Fahrenheit 9/11 (1/10)
Copyright ©
2004 by Tony Medley
Anybody who goes to
a Michael Moore movie for facts is whistling Dixie. That leaves the
question, then, as to why anyone would go to a Michael Moore movie;
especially this Michael Moore movie. Well, that’s pretty easy to
answer. Anyone who hates President Bush will go to this Michael Moore
movie, and will be rewarded, because it’s full of biased, highly
edited nonsense.
It
starts out showing Gore winning the election, alleging Florida blacks were
disenfranchised, and then blames Fox News for Bush actually winning. It
ignores all the subsequent data, compiled in large part by Florida
newspapers, that show that Bush really did win Florida. Oh,
well.
Then it cuts to
President Bush and Administration members being in makeup for television
appearances, leaving you to draw the conclusion that everything they say
is just for show. It also castigates President Bush for holding his cool
before the grammar school children while being told of the 9/11 attack.
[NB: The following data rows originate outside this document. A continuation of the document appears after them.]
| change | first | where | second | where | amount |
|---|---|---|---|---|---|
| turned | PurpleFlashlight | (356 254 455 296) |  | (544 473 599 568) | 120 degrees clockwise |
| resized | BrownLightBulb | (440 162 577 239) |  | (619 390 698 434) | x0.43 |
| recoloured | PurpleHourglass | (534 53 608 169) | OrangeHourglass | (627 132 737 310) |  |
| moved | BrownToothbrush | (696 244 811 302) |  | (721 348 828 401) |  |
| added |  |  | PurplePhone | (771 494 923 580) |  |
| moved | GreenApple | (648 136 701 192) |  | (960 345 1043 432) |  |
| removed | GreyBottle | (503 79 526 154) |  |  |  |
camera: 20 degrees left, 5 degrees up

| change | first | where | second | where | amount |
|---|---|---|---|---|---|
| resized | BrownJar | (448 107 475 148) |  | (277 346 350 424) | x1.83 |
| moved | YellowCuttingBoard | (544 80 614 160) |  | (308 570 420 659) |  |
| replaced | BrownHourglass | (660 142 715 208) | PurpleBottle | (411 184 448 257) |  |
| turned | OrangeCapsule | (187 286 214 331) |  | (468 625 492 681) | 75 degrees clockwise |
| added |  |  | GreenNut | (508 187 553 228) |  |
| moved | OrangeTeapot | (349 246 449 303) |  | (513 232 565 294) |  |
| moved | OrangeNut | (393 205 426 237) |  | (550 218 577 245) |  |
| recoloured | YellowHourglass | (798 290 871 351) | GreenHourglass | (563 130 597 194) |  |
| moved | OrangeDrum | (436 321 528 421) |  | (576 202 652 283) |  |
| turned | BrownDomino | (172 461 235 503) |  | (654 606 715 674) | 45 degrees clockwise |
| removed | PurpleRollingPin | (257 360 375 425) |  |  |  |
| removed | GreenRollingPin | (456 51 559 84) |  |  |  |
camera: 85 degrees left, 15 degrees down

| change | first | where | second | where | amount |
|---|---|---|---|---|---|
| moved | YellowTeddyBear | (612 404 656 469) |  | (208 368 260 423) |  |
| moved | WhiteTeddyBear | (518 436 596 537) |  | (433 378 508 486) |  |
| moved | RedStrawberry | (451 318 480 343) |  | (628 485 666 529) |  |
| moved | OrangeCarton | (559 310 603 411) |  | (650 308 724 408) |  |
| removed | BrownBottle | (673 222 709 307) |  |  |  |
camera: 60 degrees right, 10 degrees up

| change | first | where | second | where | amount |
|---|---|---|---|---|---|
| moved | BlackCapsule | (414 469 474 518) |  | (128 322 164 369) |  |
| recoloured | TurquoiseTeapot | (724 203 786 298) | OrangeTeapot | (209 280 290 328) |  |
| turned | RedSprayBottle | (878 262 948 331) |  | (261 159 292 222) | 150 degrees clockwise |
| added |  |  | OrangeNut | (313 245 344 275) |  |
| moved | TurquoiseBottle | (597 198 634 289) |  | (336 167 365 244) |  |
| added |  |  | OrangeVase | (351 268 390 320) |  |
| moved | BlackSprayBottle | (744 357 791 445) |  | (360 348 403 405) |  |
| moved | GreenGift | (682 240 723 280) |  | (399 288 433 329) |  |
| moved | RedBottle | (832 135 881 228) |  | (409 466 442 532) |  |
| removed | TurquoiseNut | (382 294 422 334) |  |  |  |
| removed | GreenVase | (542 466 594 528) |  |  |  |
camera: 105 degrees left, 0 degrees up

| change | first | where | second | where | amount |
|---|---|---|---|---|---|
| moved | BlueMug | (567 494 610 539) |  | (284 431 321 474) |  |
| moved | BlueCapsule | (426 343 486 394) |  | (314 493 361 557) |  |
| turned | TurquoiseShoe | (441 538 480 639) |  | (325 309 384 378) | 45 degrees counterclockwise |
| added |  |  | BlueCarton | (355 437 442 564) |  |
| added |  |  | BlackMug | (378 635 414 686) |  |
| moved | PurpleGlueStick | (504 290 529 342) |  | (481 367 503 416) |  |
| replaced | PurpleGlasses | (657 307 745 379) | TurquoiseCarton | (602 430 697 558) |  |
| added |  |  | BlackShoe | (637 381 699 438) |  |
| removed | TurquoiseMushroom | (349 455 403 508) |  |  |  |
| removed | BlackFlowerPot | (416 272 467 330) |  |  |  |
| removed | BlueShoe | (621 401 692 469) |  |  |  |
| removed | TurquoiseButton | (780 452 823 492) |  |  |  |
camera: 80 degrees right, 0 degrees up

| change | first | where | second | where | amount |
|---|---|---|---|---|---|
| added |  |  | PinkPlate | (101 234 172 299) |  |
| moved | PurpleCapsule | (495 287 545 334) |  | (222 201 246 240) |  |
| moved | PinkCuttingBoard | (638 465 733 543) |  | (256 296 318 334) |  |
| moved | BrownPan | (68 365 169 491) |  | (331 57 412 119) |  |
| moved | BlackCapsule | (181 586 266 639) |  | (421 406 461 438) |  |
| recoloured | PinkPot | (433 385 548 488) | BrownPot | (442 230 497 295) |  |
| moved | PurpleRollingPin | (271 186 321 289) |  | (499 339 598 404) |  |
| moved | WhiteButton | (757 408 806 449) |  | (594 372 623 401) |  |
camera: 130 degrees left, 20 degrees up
I thought this showed what Hemingway would call “grace under
pressure.” But Moore casts aspersions at it.
There is one
hilarious segment in the middle about a small town in Virginia that
Homeland Security thought was targeted for a terrorist attack. I was
rolling in the aisles laughing at it.
But basically this
is a diatribe against President Bush and his family that goes on and on
and on, seemingly ad infinitum. I guess it would be too much to
hope that an egotist like Moore would actually be able to cut something
he shot and make a 90-minute movie.
It’s too bad that
Moore is such a bigot because the first President Bush is definitely
deserving of criticism for
a lot of the things he did, like killing the Reagan Revolution by firing
all the Reagan people as soon as he took office, raising taxes after
promising he wouldn’t (remember “read my lips?”), snatching defeat
from the jaws of victory in Desert Storm, running a foolish campaign for
reelection, etc., etc.
Instead of building
a dispassionate case, all Moore does is concentrate on establishing an
alleged Bush-Saudi connection in order to prove a dubious premise that
the Bush family was more interested in protecting the House of Saud and
the profits it allegedly makes from the Saudis than it was in protecting
America.
Anyone
interested in a factual breakdown of Moore’s perfidious treatment of
the truth should read the article by Christopher Hitchens, hardly a
friend of the right. Here’s a very short snippet of what he has to
say:
To
describe this film as dishonest and demagogic would almost be to
promote those terms to the level of respectability. To describe this
film as a piece of crap would be to run the risk of a discourse that
would never again rise above the excremental. To describe it as an
exercise in facile crowd-pleasing would be too obvious. Fahrenheit
9/11 is a sinister exercise in moral frivolity, crudely disguised as
an exercise in seriousness. It is also a spectacle of abject political
cowardice masking itself as a demonstration of "dissenting"
bravery.
Hitchens’
entire article, entitled Unfairenheit
9/11: The Lies of Michael Moore
may be read at http://slate.msn.com/id/2102723/.
This movie fails on
every level. Its point of view is irrelevant. Any similar film on the
other side of the political spectrum would be equally repugnant. It is a
dishonest, cruel, devious piece of invective. This vituperative film is
comparable to the mendacious films produced by totalitarian Nazi and
Communist regimes whose sole aim was to promote their contemptible
ideologies and should be roundly condemned.
Since
Moore’s reputation is one who plays fast and loose with facts, there
doesn’t seem to be any reason to see this movie, unless you just love
to hate President Bush. You won’t learn much from it, and you will
probably fall asleep at the end, where it drags soporifically.